Mementaskan cerita Batak adalah keinginan yang sudah lama bercokol di hati penulis naskah dan sutradara Horas Amang, Ibas Aragi.
"Panggung Teater sekarang didominasi oleh budaya Betawi, Bali, China, Jawa, Sunda. Batak itu akrab di tengah masyarakat tapi enggak pernah kita lihat pementasannya," kata Ibas kepada ANTARA News, ditemui sebelum pementasan, di Graha Bhakti Budaya, Taman Ismail Marzuki, Jakarta, Minggu (28/8).
Mengalir darah Batak, tak lantas membuat dia dengan mudah membuat pementasan bertema budaya Batak. Sebaliknya, dia mengaku sempat buntu ide.
Tidak memahami betul bahasa batak, ditambah lagi warna musik Gondang yang hanya ditemui di pesta-pesta pernikaham Batak, belum lagi soal marga dan nama, ditambah pula dengan peraturan adat, membuat Ibas mengubur niatnya.
Untungnya, niatan tersebut tidak dia kubur terlalu dalam. Dia lalu terinspirasi dari drama Korea yang ceritanya amat dekat dengan pergumulan masyarakat modern dan universal dimana setiap orang di dunia berpotensi mengalaminya.
"Tapi, saya enggak mau legenda Batak, saya mau cerita yang sekarang, yang realita," ujar Ibas.
Kemudian digelarlah proses adaptasi, pencarian informasi, observasi dan pendekatan-pendekatan musik dan tari.
Ibas juga harus memutar otak untuk merangkum 53 episode dalam 3 jam pementasan, dan melatih 45 orang kru yang sebagian besar bukan orang batak.
"Saya ambil inti-intinya saja, kalau serial tv pasti dikembangkan kiri kanan," kata dia.
"Kesulitannya pemainnya justru karena 95 persen bukan orang Batak, tapi harus jadi orang Batak. Jadi, kami harus mempelajari budaya Batak dulu, kemudian mempelajari logat Batak, itu yang paling susah," sambung dia.
Meski menyadur cerita dari serial televisi drama Korea What Happens to My Family?, tak ada "bau" negeri ginseng di dalamnya.
Pementasan dibuka dengan tarian adat Batak. Saat layar hitam diangkat, nampak setting dibuat "dekat" dengan budaya batak seperti ada meja dengan ukiran Batak, kain ulos dan tanduk kerbau khas Toba yang dipajang di dinding rumah.

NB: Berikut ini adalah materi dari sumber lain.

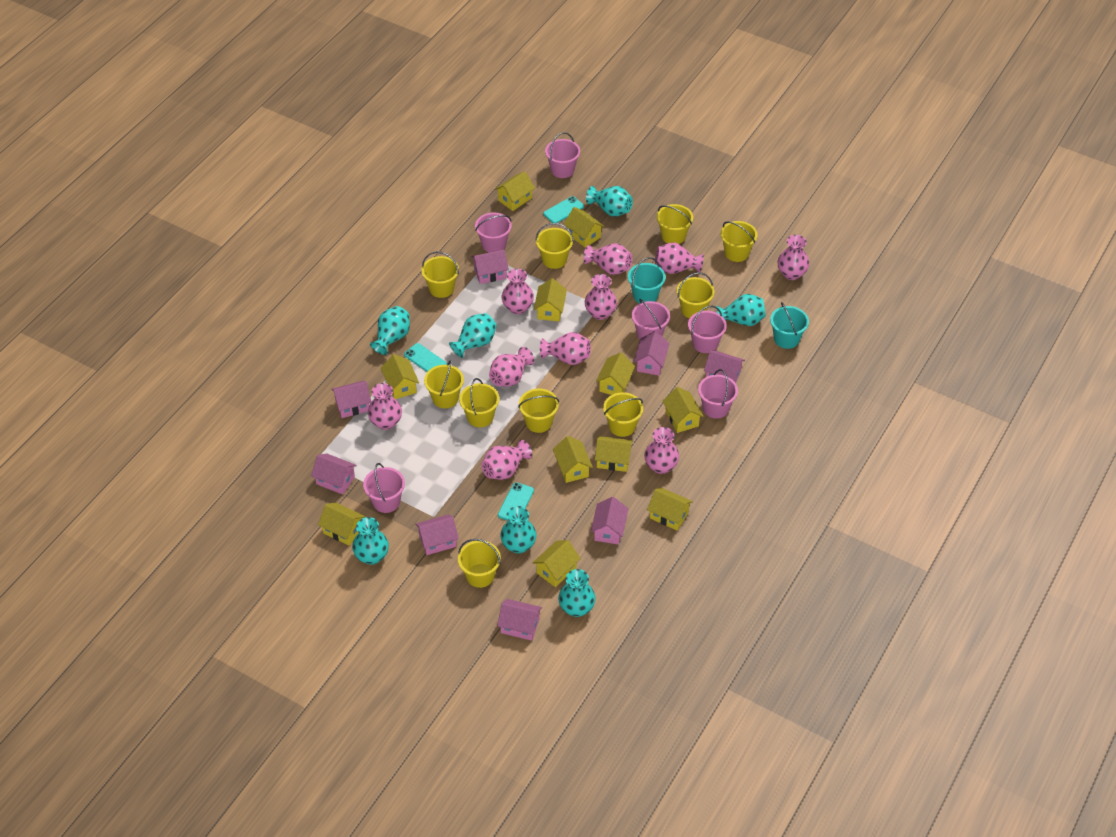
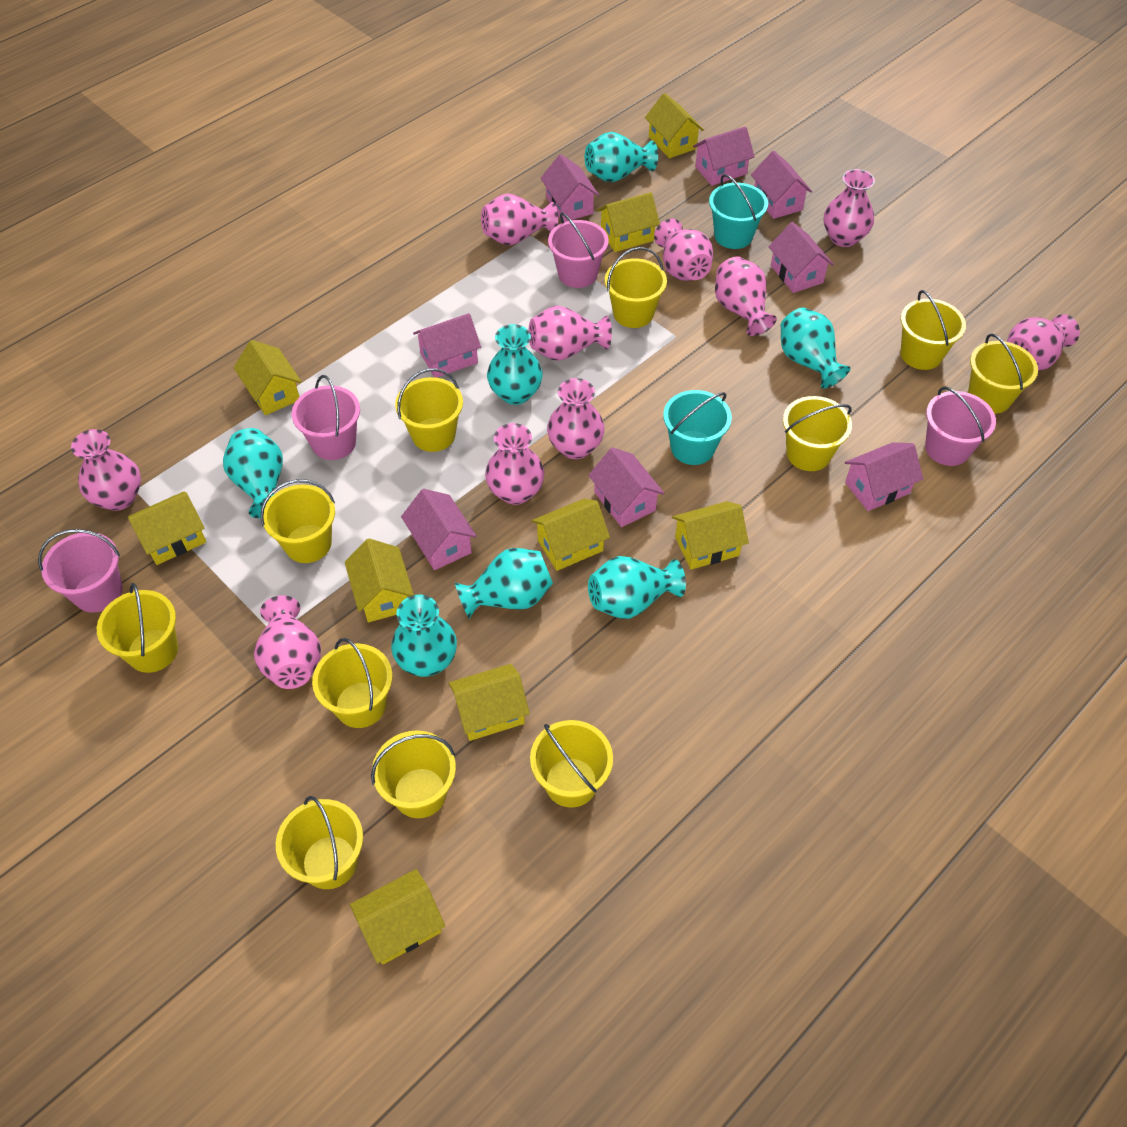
pink bucket: 6 -> 4
turquoise phone: 3 -> 0
yellow bucket: 10 -> 11
yellow house: 11 -> 9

Cerita tidak bersifat kronolgis, yang berarti bahwa sutradara tidak memulai dari awal, melainkan dari tengah kemudian tahap awal cerita dikisahkan. Cerita pementasan juga memiliki sub-subplot yang mengisahkan perjalanan hidup, permasalahan dan konflik para tokoh utama.
Perjalanan kisah para tokoh dikemas apik oleh sang sutradara. Panggung yang terbilang lebar dimanfaatkan Ibas untuk menceritakan kisah para tokoh.
Cerita juga diracik dengan gurauan khas orang Batak, dan dibumbui dengan candaan yang lekat dengan kehidupan sehari-hari sehingga sukses mengundang tawa dari bangku penonton.
Pementasan "Horas Amang-Tiga Bulan untuk Selamanya" sendiri berkisah tentang sebuah keluarga. Seorang Ayah tunggal, Amang Binsar Sagala, membesarkan tiga orangnya anaknya Tarida, Maruli dan Pardamean, dan tetap mencintai anak-anaknya meski mereka sangat egois.
Amang pun menggunakan cara yang tidak biasa untuk menunjukkan rasa sayang kepada anak-anaknya dan memperbaiki sifat anak-anaknya.
"Berusaha menggambarkan perjuangan orang tua untuk berbuat yang terbaik untuk anak-anaknya walaupun dia sudah diambang kematian. Dalam waktu tiga bulan dia harus meninggalkan warisan bukan berupa harta tapi warisan kekayaan jiwa," ujar Ibas.
"Pesan yang mau disampaikan adalah jadilah anak yang berbakti, dan jadilah orang tua yang total dalam mendidik anaknya," tambah dia.